By Julian Singer
Dr Philipp Grünewald is very interested in what we do all day. As Deputy Director of Energy Research at the Environmental Change Institute in Oxford, his research work and the METER project which he runs tries to understand what we use electricity for. To do this the project sends volunteers a mobile phone app on which to record what they are doing at every moment of one or more days. All members of the household – teenage children included –must participate.
This information is then matched to a continuous measurement of the household’s electricity consumption so that power usage can be linked to 250 categories of activity from preparing a hot drink to travelling. We already know quite a lot about residential power consumption so why should such a detailed study be necessary?
The first objective is to build software that can predict UK power consumption accurately on a fine time scale of hours or minutes. We are used to looking at plots of electricity consumption that show only gradual changes between years and months. This disguises much larger changes at shorter time scales. We already know that there are big increases in early morning and evening when people put the kettle on after getting up and returning from work. On the scale of minutes these changes can be even larger.
It is all the more important to understand variations in consumption when there are sharp changes in generation, as happens with renewable sources. Saturday 23 May 2020 is an interesting example. There were strong winds that day so that the spot price of electricity dropped below zero for several hours, meaning that there was so much power that providers were having to pay for the power they produced, rather than being paid.
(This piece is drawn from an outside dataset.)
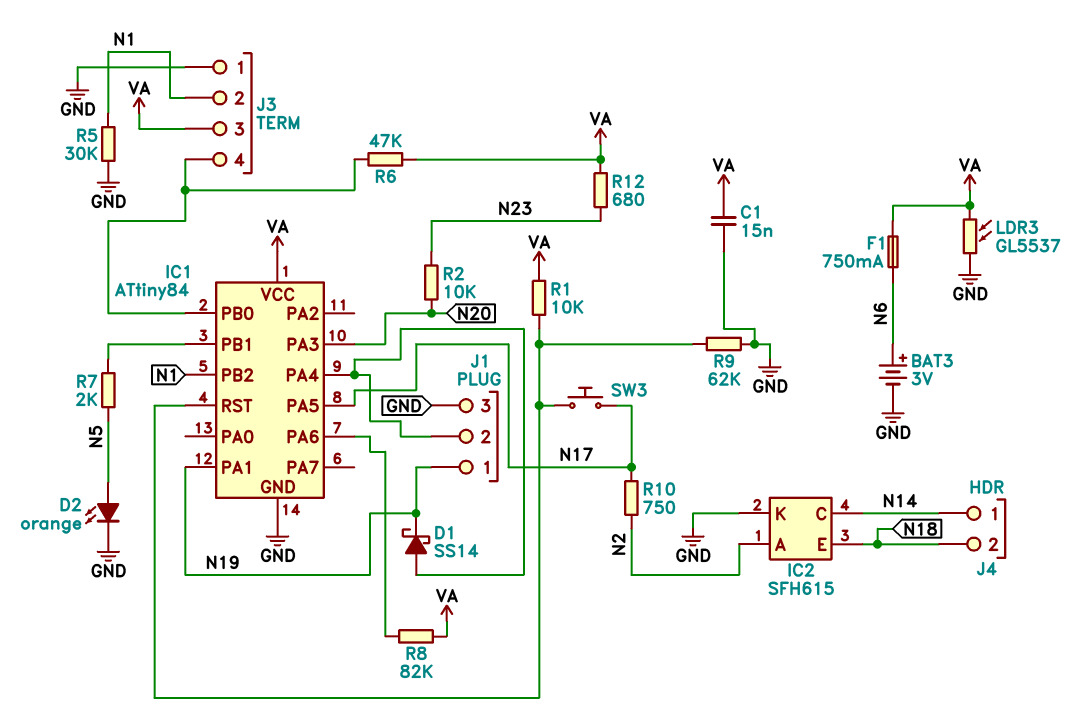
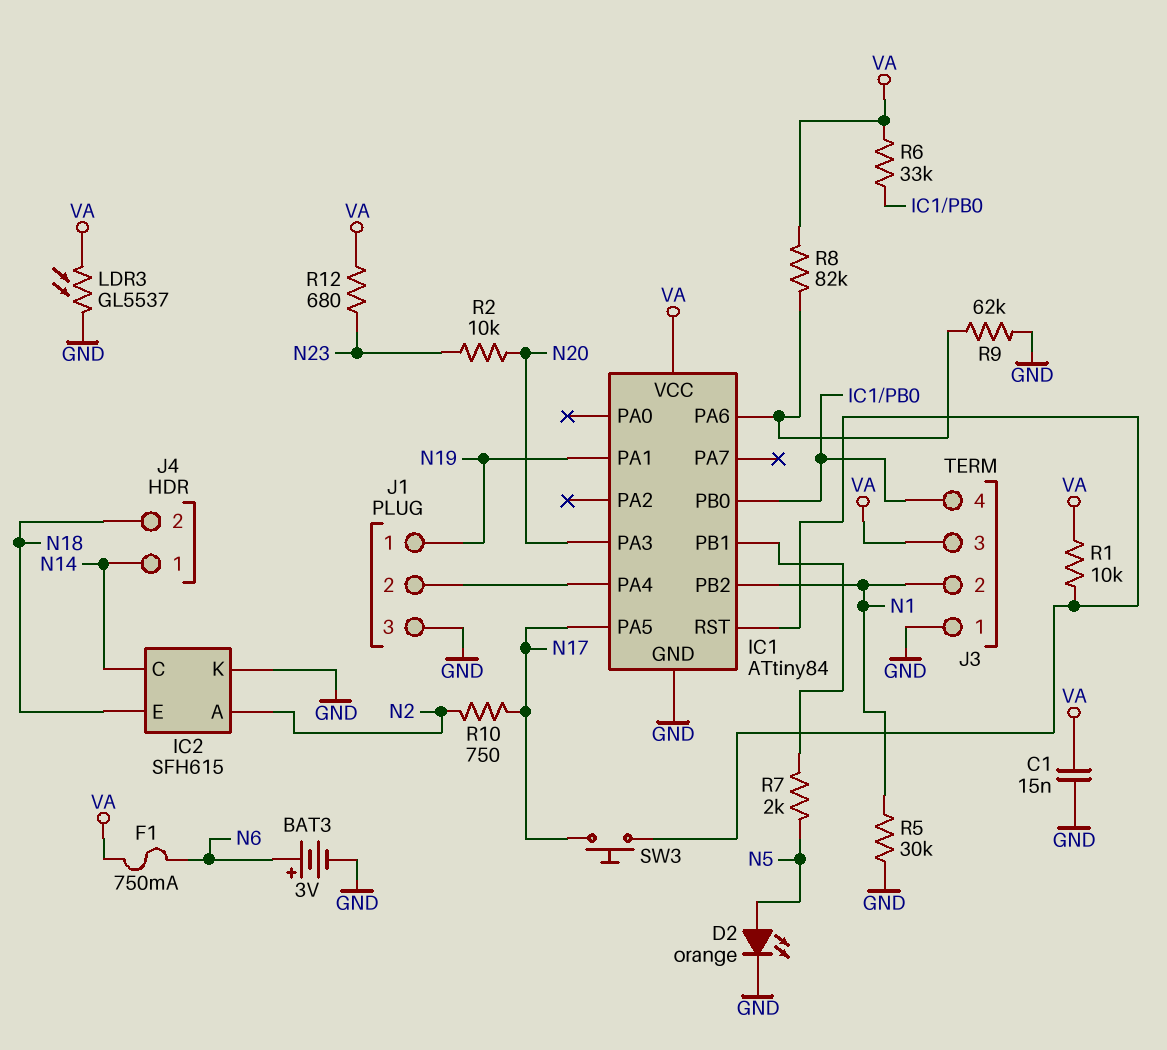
D1: schottky SS14 (A IC1/PA4, K N19) -> none
R6: 47k (IC1/PB0, VA) -> 33k (IC1/PB0, VA)
R9: 62k (GND, IC1/RST) -> 62k (GND, IC1/PA6)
By 2 p.m. it had dropped to minus £100 per MWh. The price then rose sharply so that by 3 p.m. was £100 positive, from some combination of reduced wind, higher consumption and more power generators being turned off.
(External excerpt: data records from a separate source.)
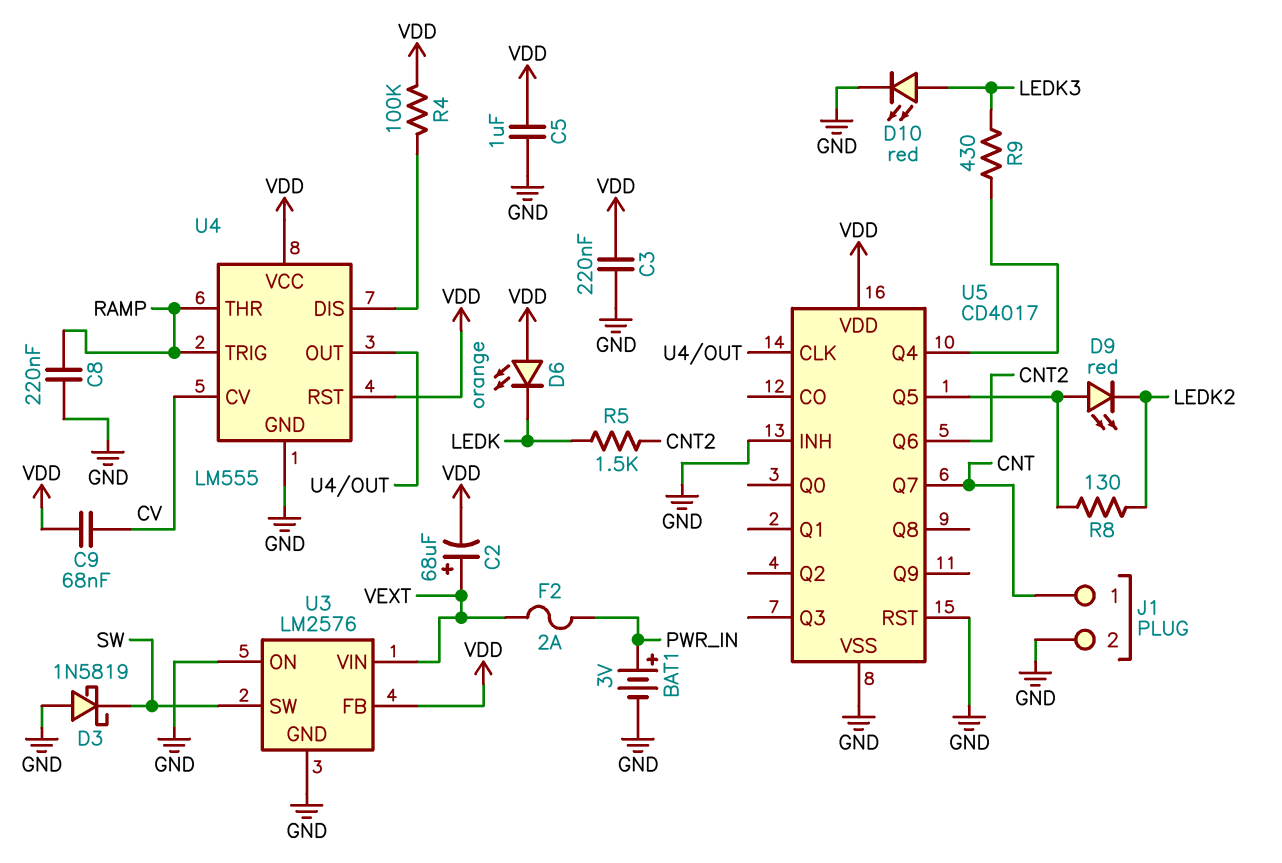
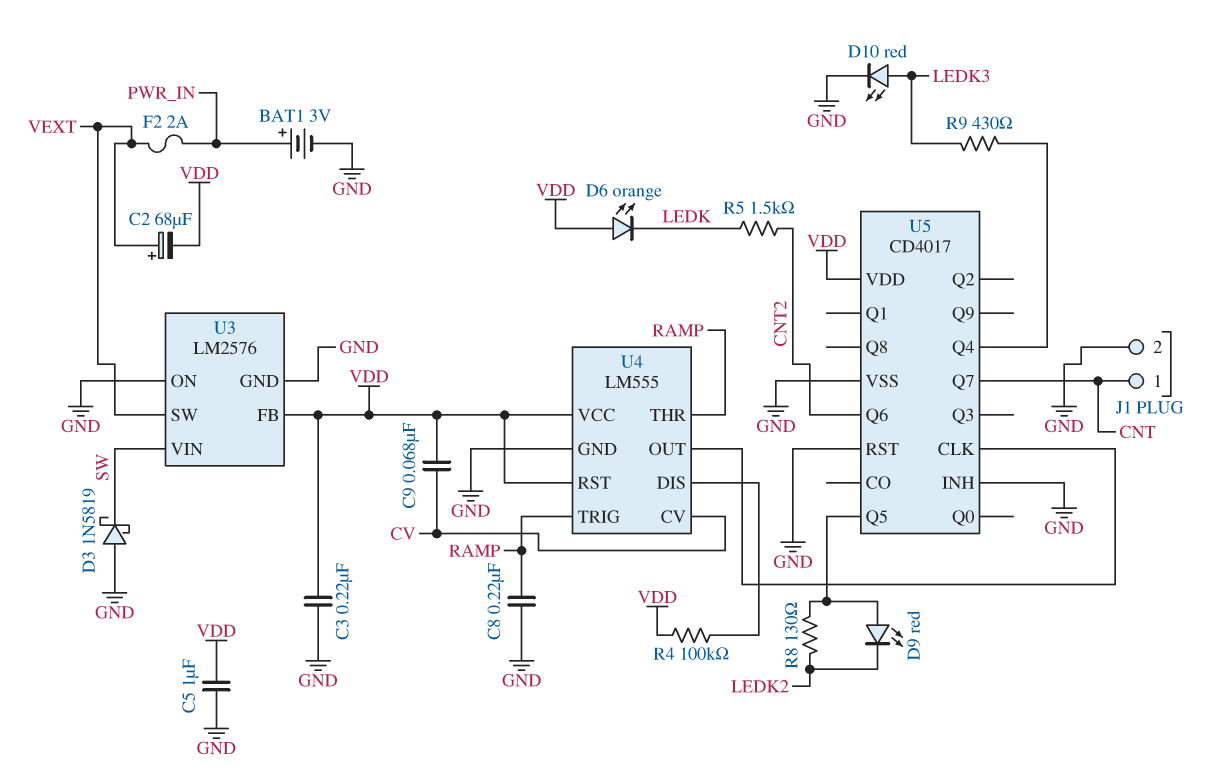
U3 pin SW: SW -> VEXT
U3 pin VIN: VEXT -> SW

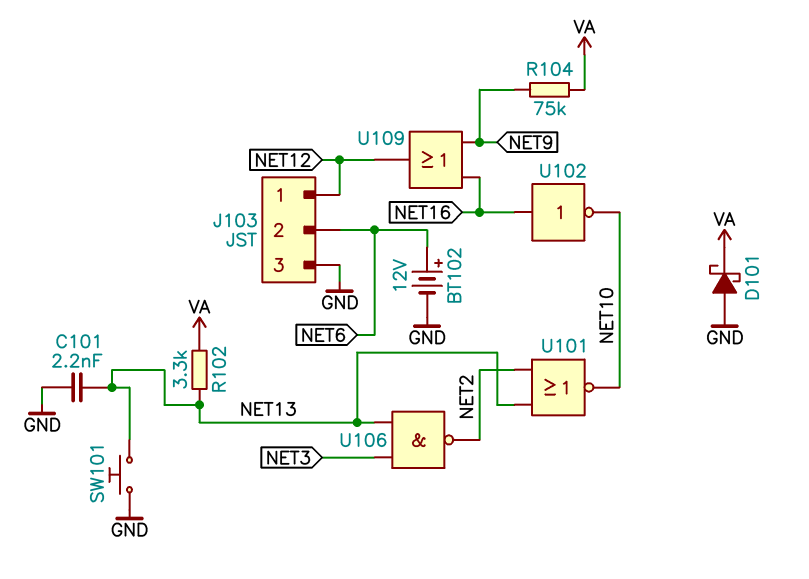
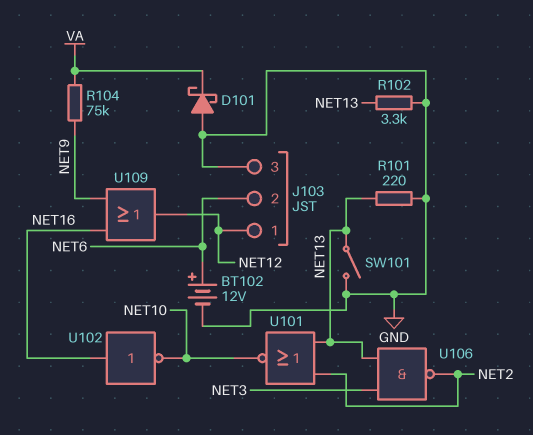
C101: 2.2nF (GND, NET13) -> none
R101: none -> 220 (GND, NET13)
R102: 3.3k (NET13, VA) -> 3.3k (GND, NET13)
SW101: button (GND, NET13) -> switch (GND, NET13)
Handling such sharp changes is difficult and expensive. If we understand people’s consumption then we can not only make better predictions but also find ways to smooth out the consumption profile, for example by making it more expensive to wash clothes at peak hours or by having machines delay operation until off-peak hours.
Dr Grünewald presented his work in a lively and entertaining on-line session as part of the Oxford Energy series. These are exciting times for him and his co-workers. In normal times people follow a similar routine every day, making it difficult to separate out the effects of individual activities (if you always put on the kettle and the television at the same time it is difficult to separate out the two activities). The lockdown has led to a change in routine that allows researchers to train their models more accurately. Overall the lockdown had the effects that might be expected – consumption was down and spread out more evenly throughout the day – but the details are less obvious.
It might seem trivial to worry about all these details but accurate and precise predictions of consumption can save billions in infrastructure for transmission, distribution and back-up generation. Some relevant questions were raised during the session. One attendee pointed out that the weather was unseasonably warm during April and May and that would have affected consumption patterns.
Another noted that instead of asking people to report their activity it would surely be easier to have appliances report to a smart meter when they were being used. Dr Grünewald observed that this was technically possible but that appliance manufacturers were afraid of being branded as invaders of privacy. Given the reaction by some people to the introduction of smart meters they may well be right. In the long run, though, we are sure to see more intelligent appliances that can adapt sensibly to electricity supply and demand.